Every morning at 05:00 I went outside into the cold and looked for the arc, cloud and mist not helping. But on the fifth morning I finally got a good view. My horizon wasn’t low enough to see Mercury, but Venus was in and out of the mist and Mars, Jupiter and Saturn beautifully clear with the waning moon at the top of the arc. By the next night the chance of seeing it again had gone because a cold front moved in, thick cloud and mist, rain and an icy wind reminding us that this is winter after all.

We need to grab the beauty and tranquility at every opportunity that arises in order to get through these hard times in our country again.
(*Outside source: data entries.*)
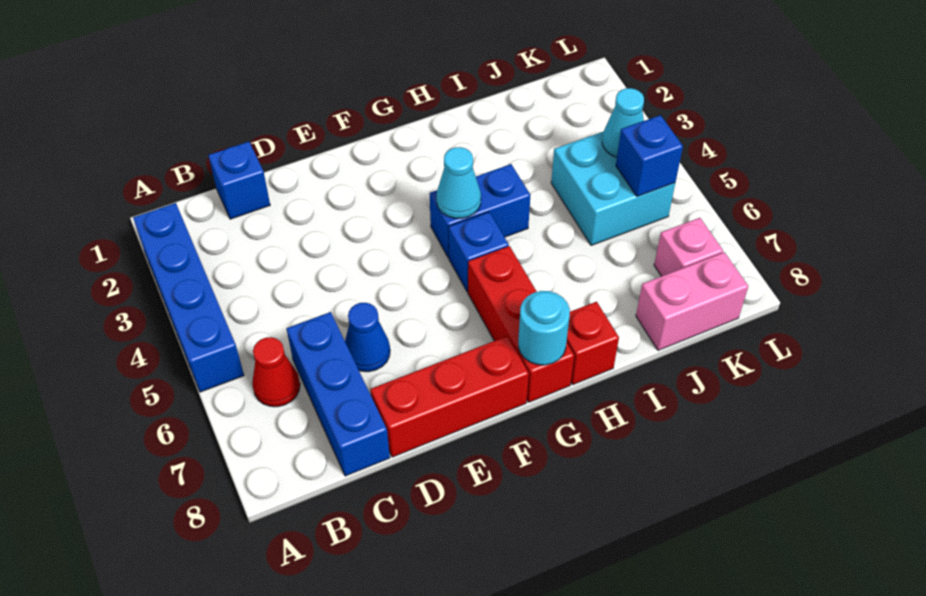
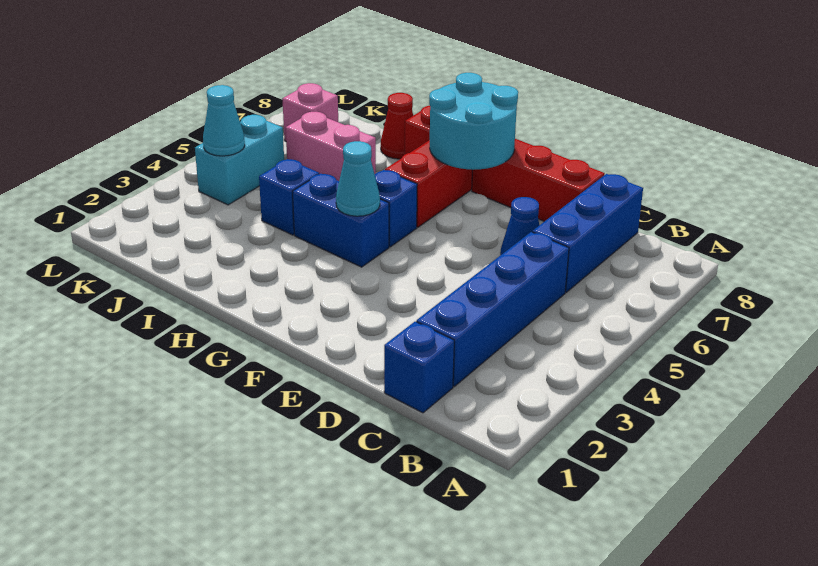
blue brick A2:A5 level 1 -> blue brick C2:C5 level 1
red cone B6 level 1 -> red cone I8 level 1
cyan round brick G8 level 2 -> cyan round brick F7:G8 level 2
cyan brick J4:K5 level 1 -> cyan brick K4:K5 level 1
pink brick J8:K8 level 1 -> pink brick I6:J6 level 1
blue brick K5 level 2 -> blue brick I4 level 1

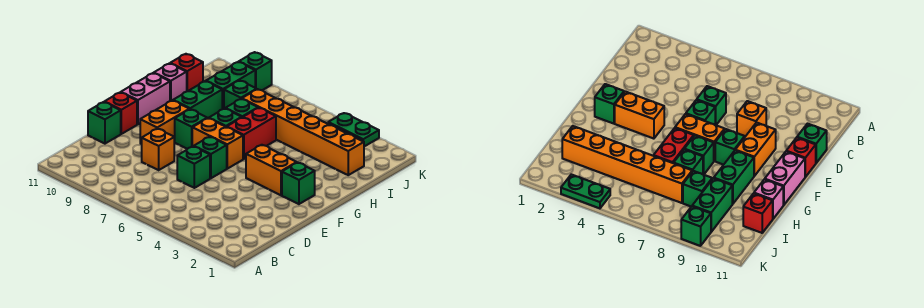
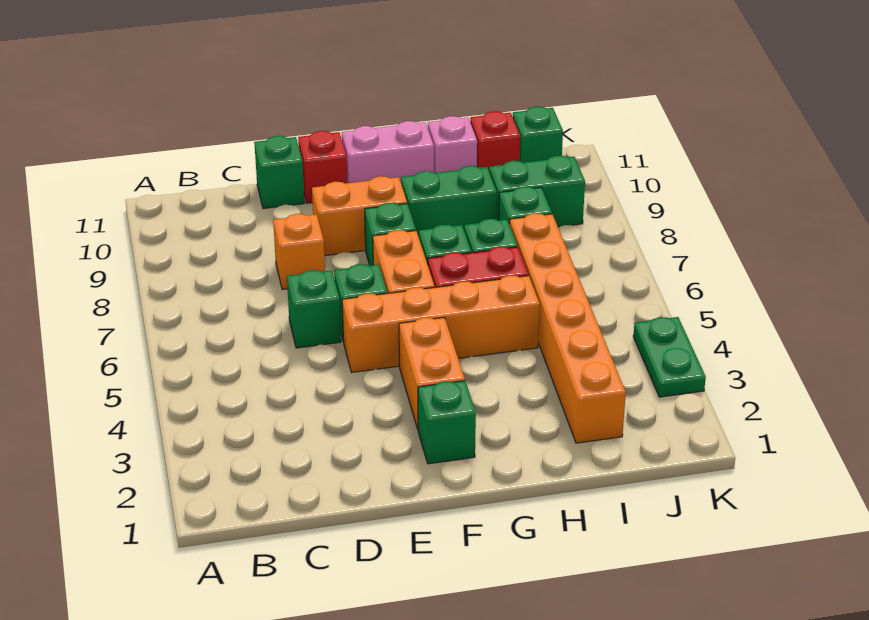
none -> orange brick E5:H5 level 1
green brick K9 level 1 -> green brick J11 level 1

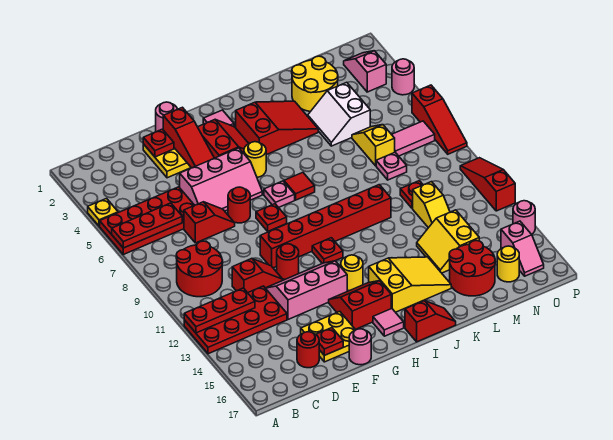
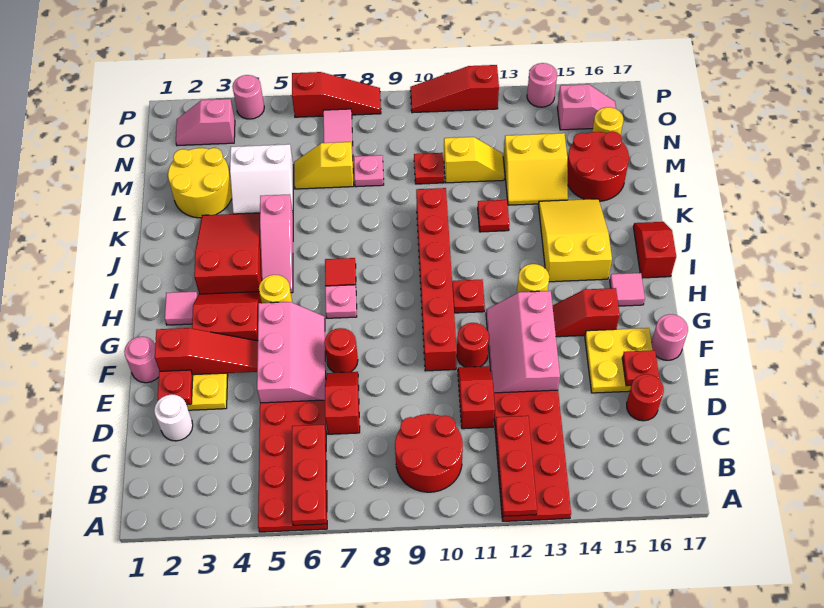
yellow plate A4 level 1 -> none
none -> white round brick D2 level 1
red plate G8 level 1 -> red plate K12 level 1
red slope G14:H15 level 1 top 15 -> red slope G14:G15 level 1 top 15
none -> pink slope I5:K5 level 1 top K

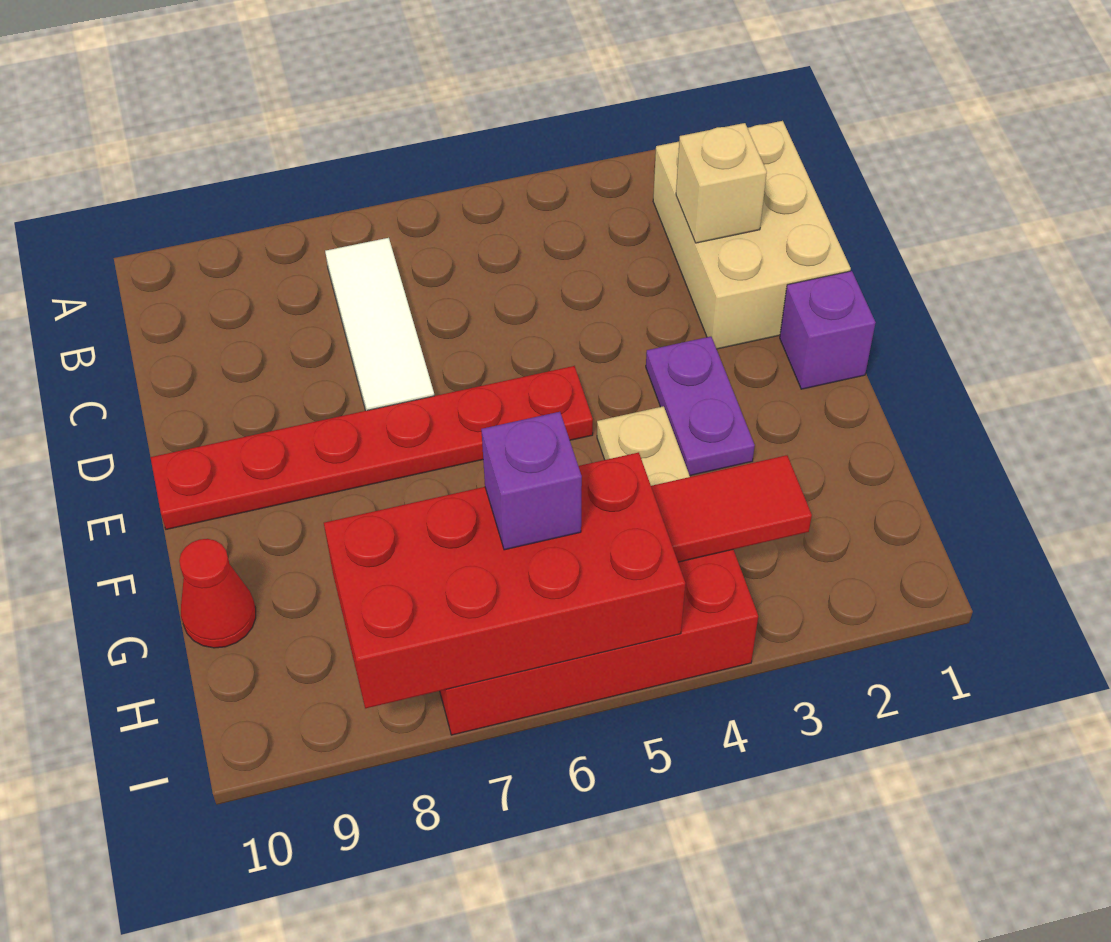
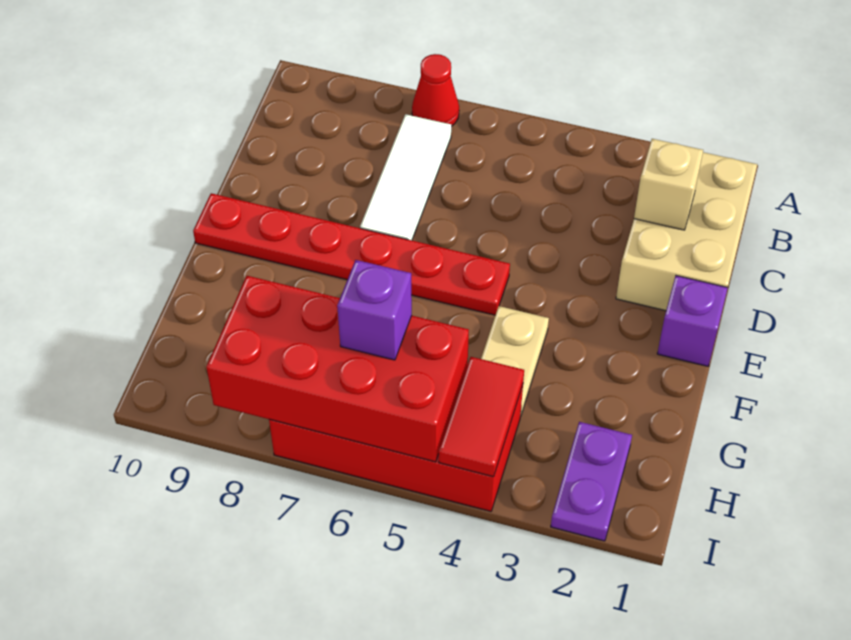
purple plate E3:F3 level 1 -> purple plate H2:I2 level 1
red cone G10 level 1 -> red cone A7 level 1
red tile H3:H4 level 2 -> red tile H4:I4 level 2

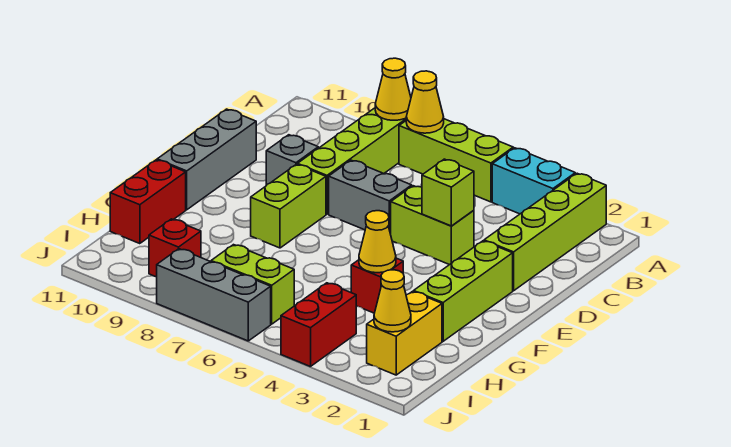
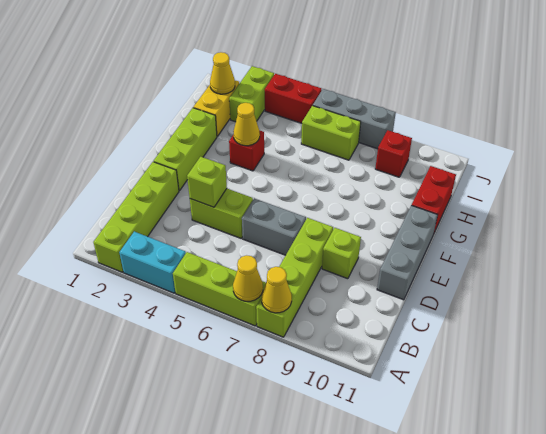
grey brick D9 level 1 -> lime brick D9 level 1
lime brick E8:F8 level 1 -> lime brick I3:J3 level 1
red brick I4:J4 level 1 -> red brick J4:J5 level 1

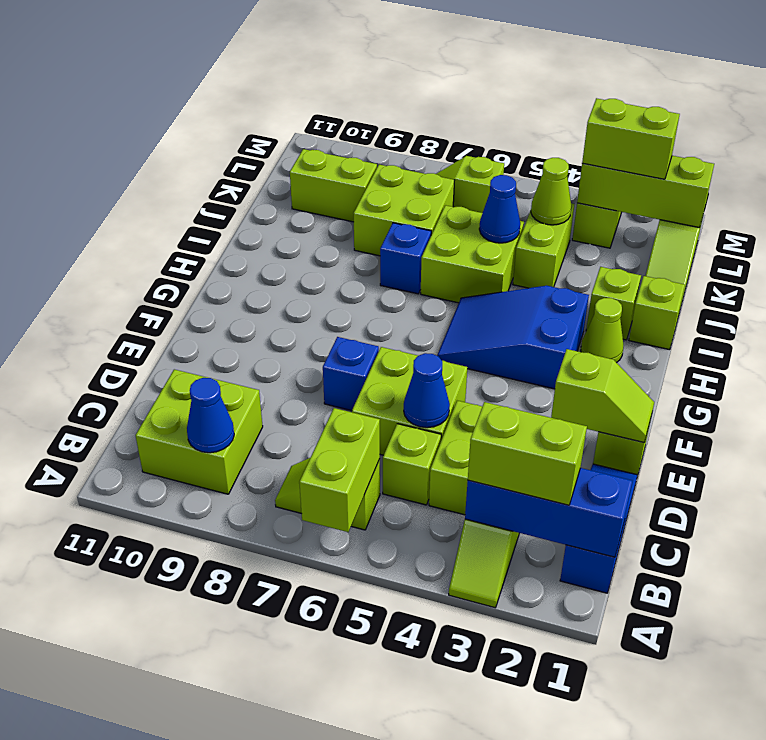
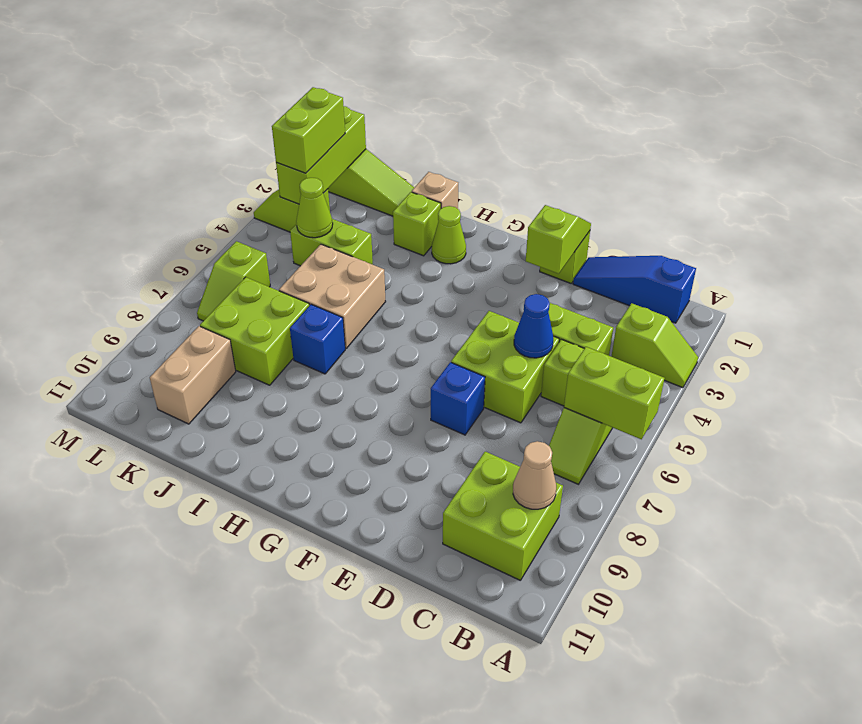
blue brick B1:B3 level 2 -> none
lime brick B2:B3 level 3 -> none
blue cone B9 level 2 -> tan cone B9 level 2
blue slope G3:H5 level 1 top 3 -> none
lime brick I1 level 1 -> tan brick I1 level 1
lime brick I5:J6 level 1 -> tan brick I5:J6 level 1
blue cone J5 level 2 -> none
lime brick K9:K10 level 1 -> tan brick K9:K10 level 1

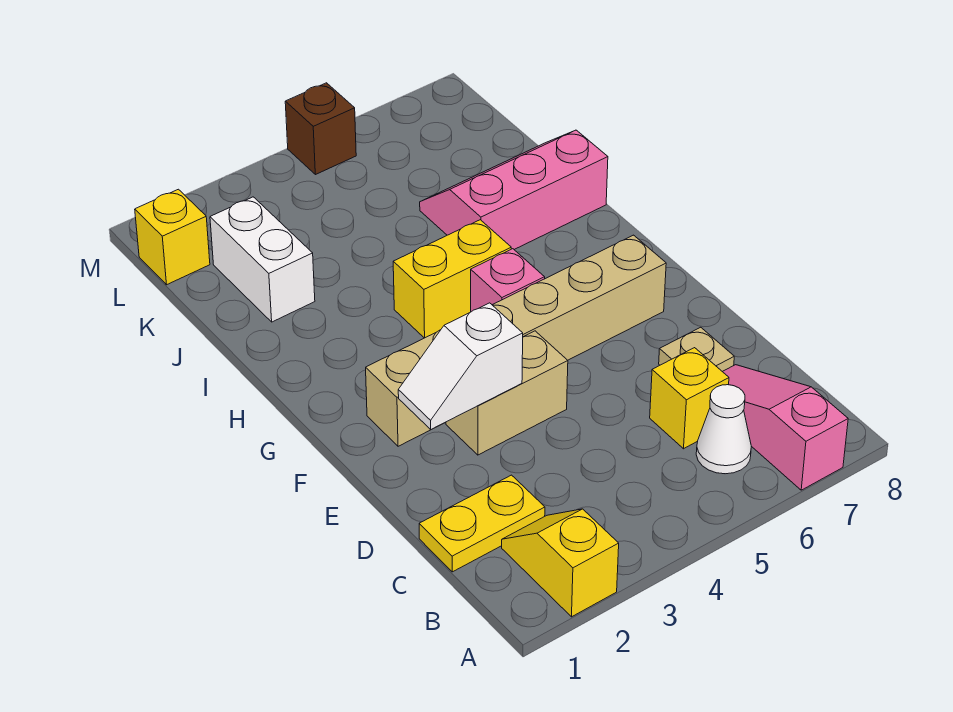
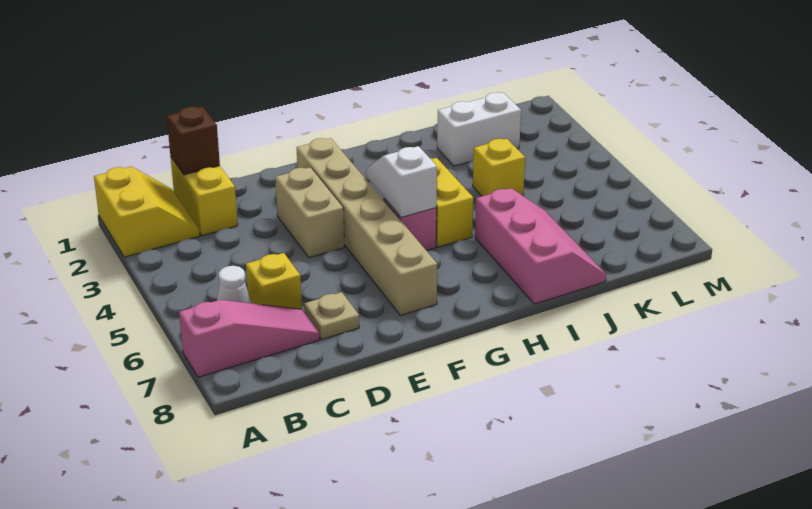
yellow slope A2:B2 level 1 top A -> yellow slope A1:B2 level 1 top A
yellow plate C1:C2 level 1 -> yellow brick C1:C2 level 1
white slope E2:E3 level 2 top 3 -> white slope G4:G5 level 2 top 5
yellow brick L1 level 1 -> yellow brick J4 level 1
brown brick M5 level 1 -> brown brick C1 level 2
It’s becoming a tired litany to write that yet again in the last fortnight fuel went up for the second time in a month from US$1.78 to US$1.88 litre. Toll gates went up again from Z$500 to Z$700 and food prices immediately followed suit. We have rapidly gone back to the days when all the basics on our tables have become luxuries and I went grocery shopping to see what I could find for less than a thousand Zim dollars.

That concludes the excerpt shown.